In fact, the willingness of unarmed activists to battle with heavily armed riot cops, in order to de-arrest people they may have never met before and may never be able to identify, is one of the strongest forms of solidarity I have ever witnessed. We have to be willing to physically protect our own communities, no matter the cost, by any means necessary. This is the type of message that the Black Bloc sends. The point is that we don’t need or want your cops or your capitalist colonial system. The point of such actions is not to convince bystanders or any particular audience to join us in the streets. The point is to put people on notice that there exists active insurrectionary resistance, right here in the belly of the beast.

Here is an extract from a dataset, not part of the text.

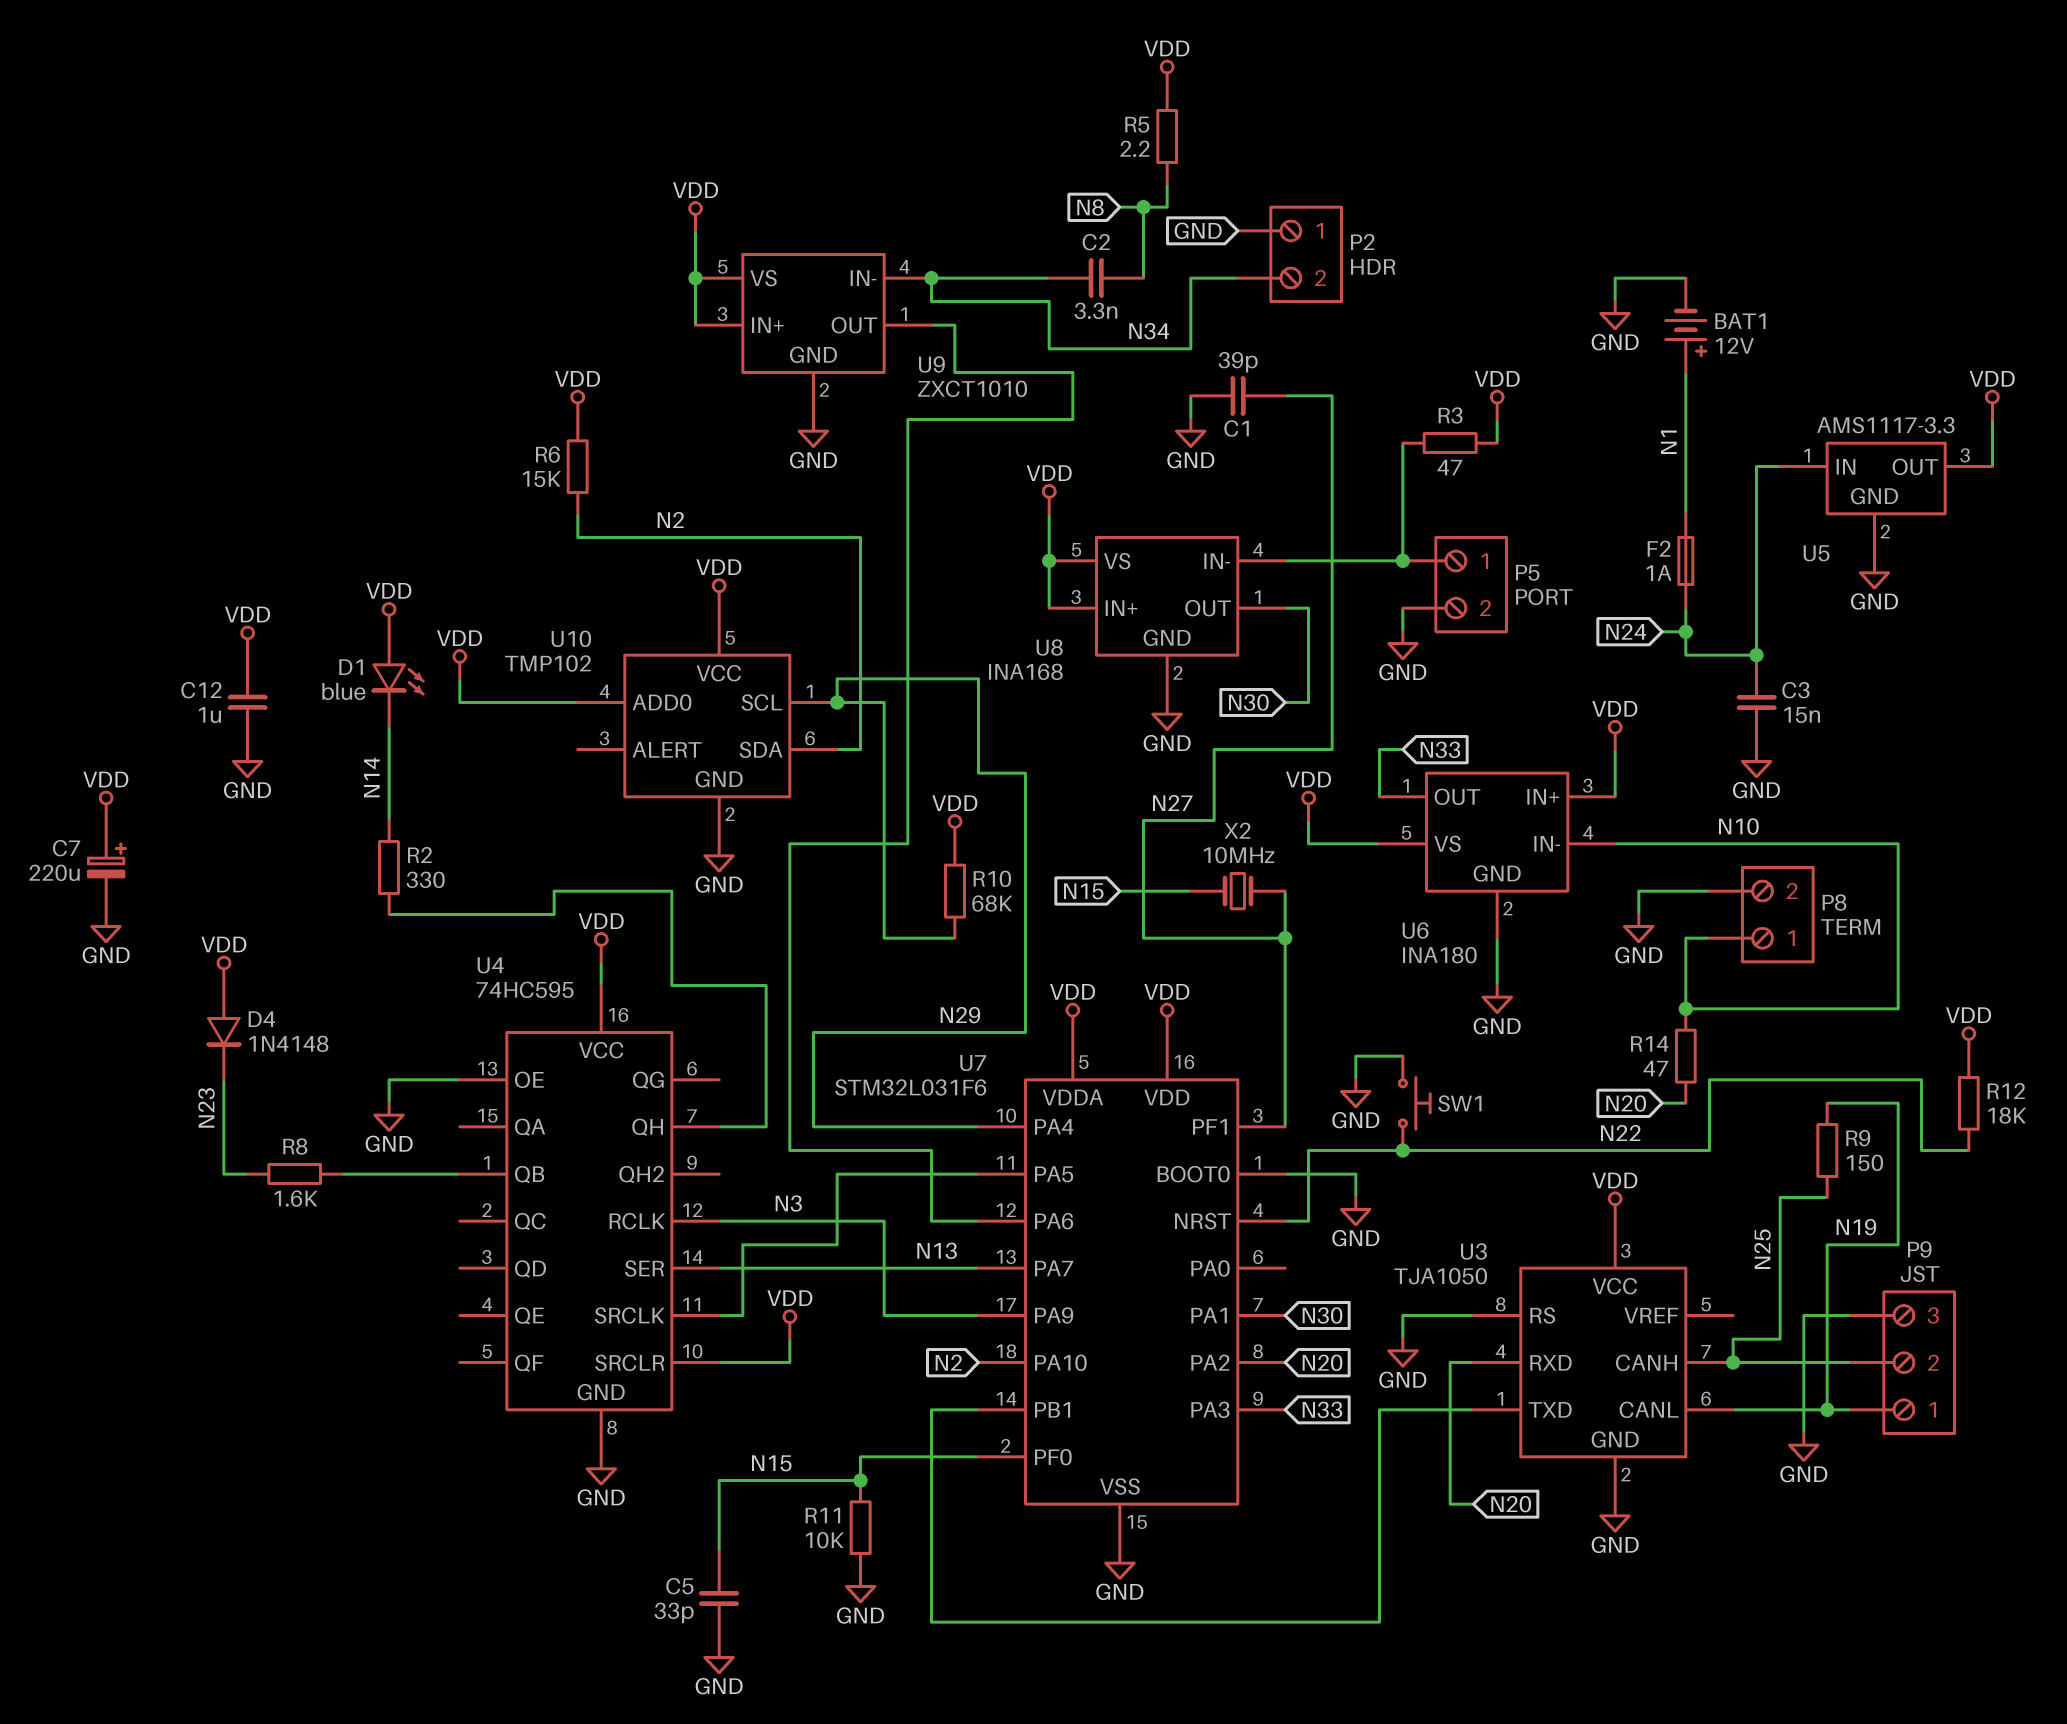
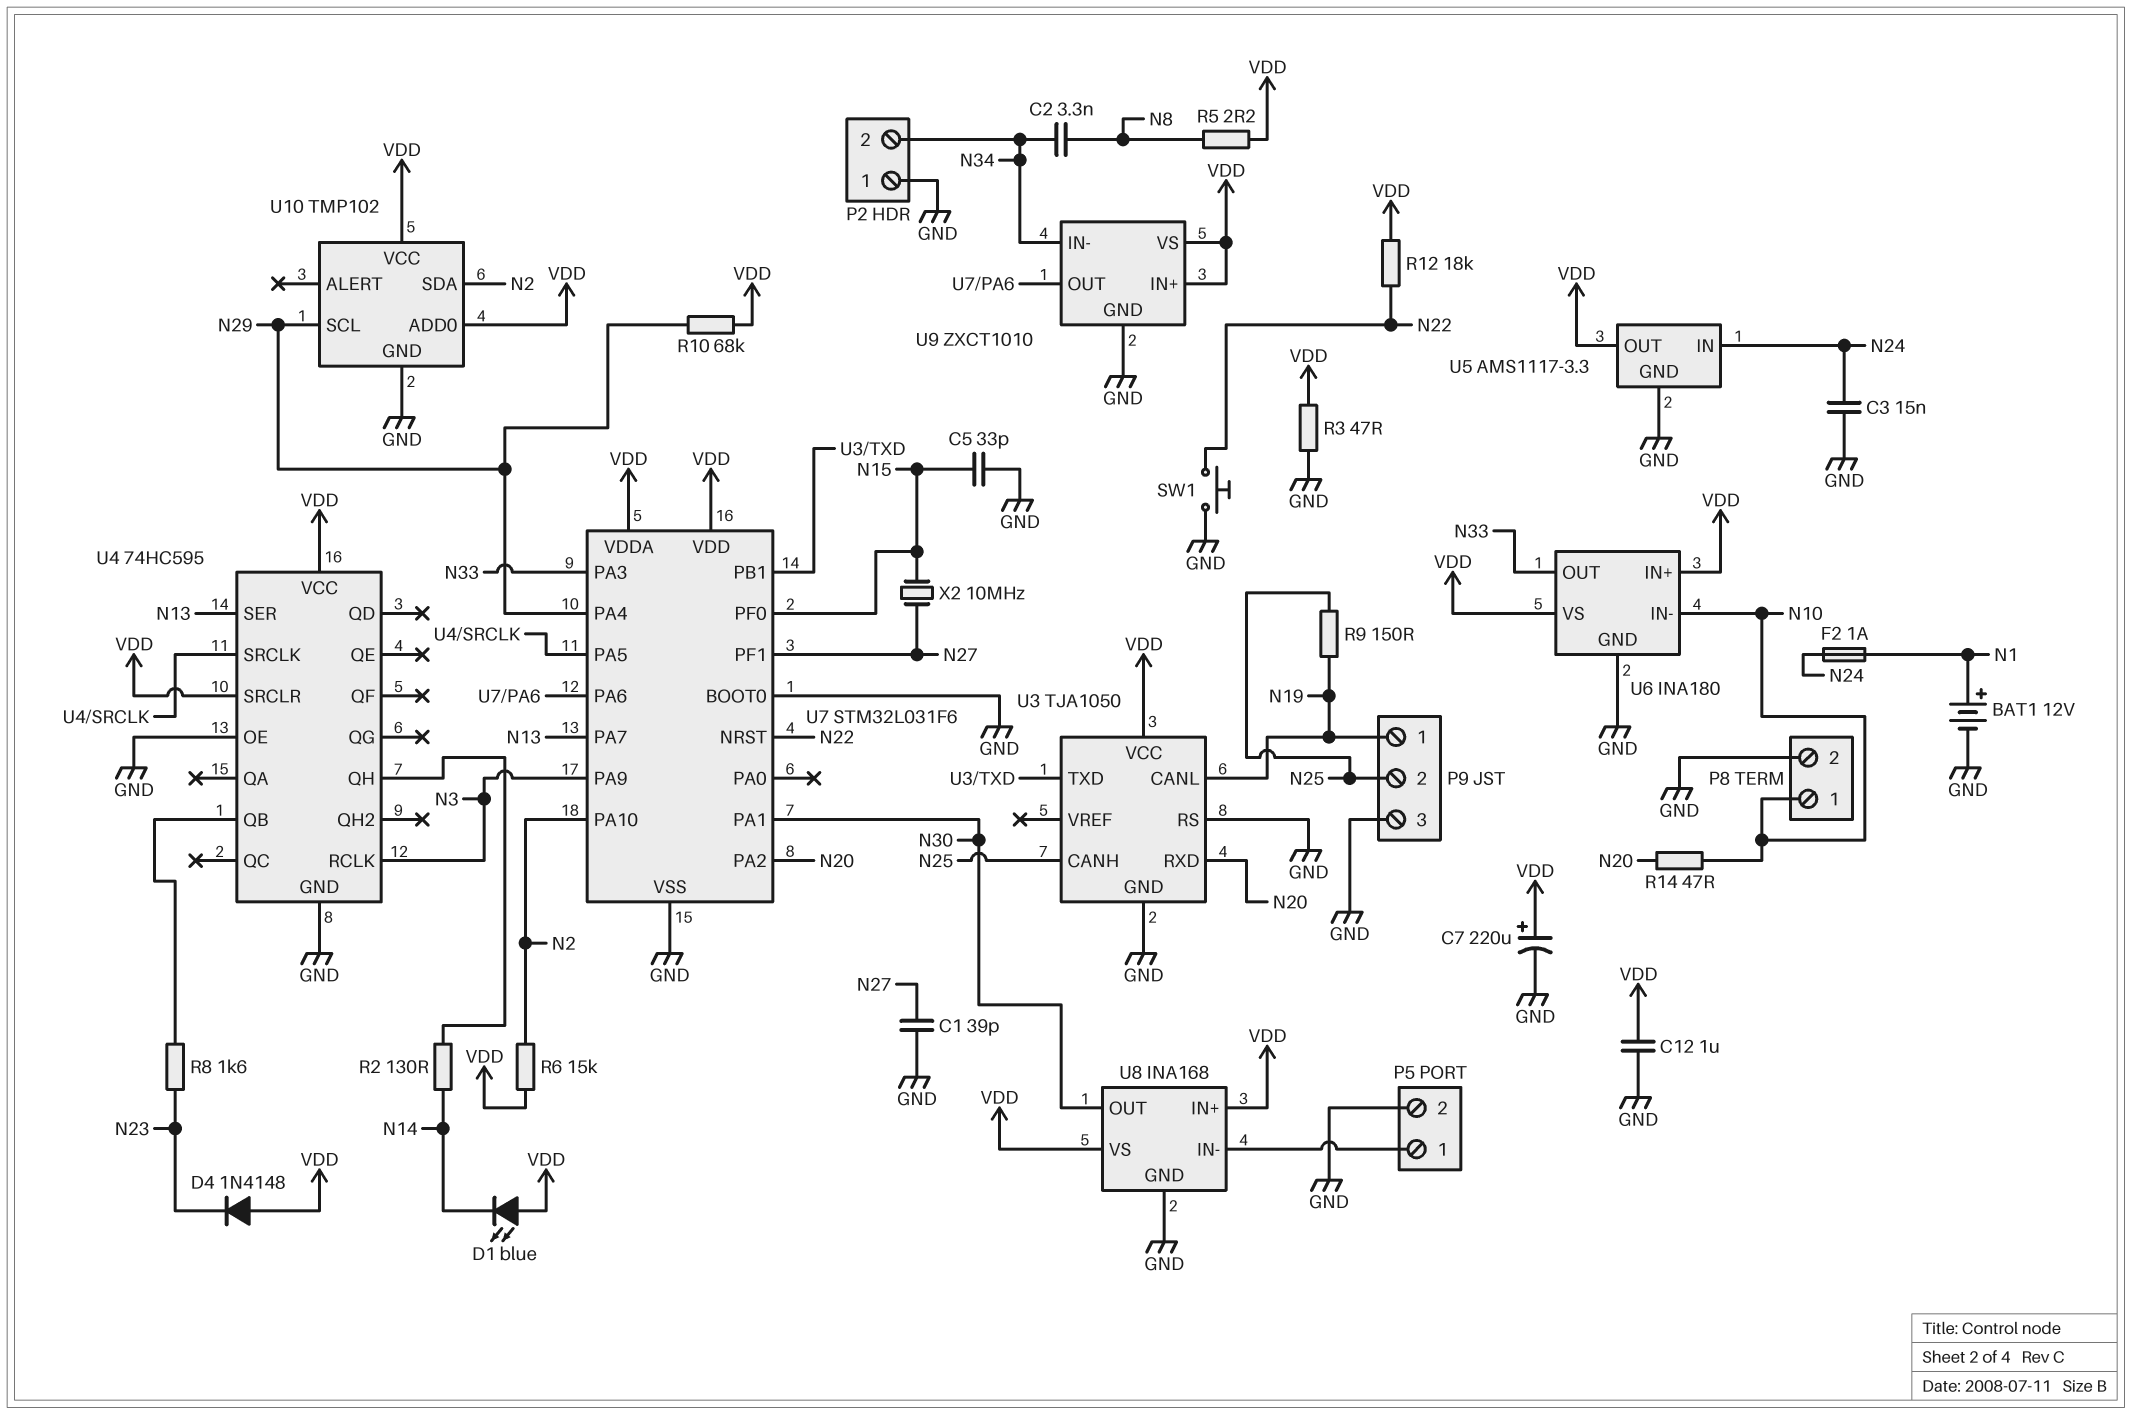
R2: 330 (N14, U4/QH) -> 130 (N14, U4/QH)
R3: 47 (P5/1, VDD) -> 47 (GND, VDD)
R11: 10k (GND, N15) -> none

For Judy Rebick to suggest that Black Bloc tactics “put other people and the issues we are fighting for in jeopardy,” is just preposterous. The mass audiences that dismissed the “Heart Attack” march are consistently the same mass audiences who generally dismiss every form of direct action and every radical cause. Judy may be too used to her celebrity status to notice, but most people aren’t paying attention to start with. So-called “nonviolent direct action”, with rare exceptions, is also summarily dismissed by most people, most of the time. They want us to go through so-called proper channels, not understanding that the system exists to perpetuate itself, not to accommodate change or the empowerment of communities under attack. Begging the government for change merely legitimizes their claim to be the rightful authority over land and people. Too many, enamoured with the cult of nonviolence, have too easily parroted the conservative media narratives that so predictably hamper our movements.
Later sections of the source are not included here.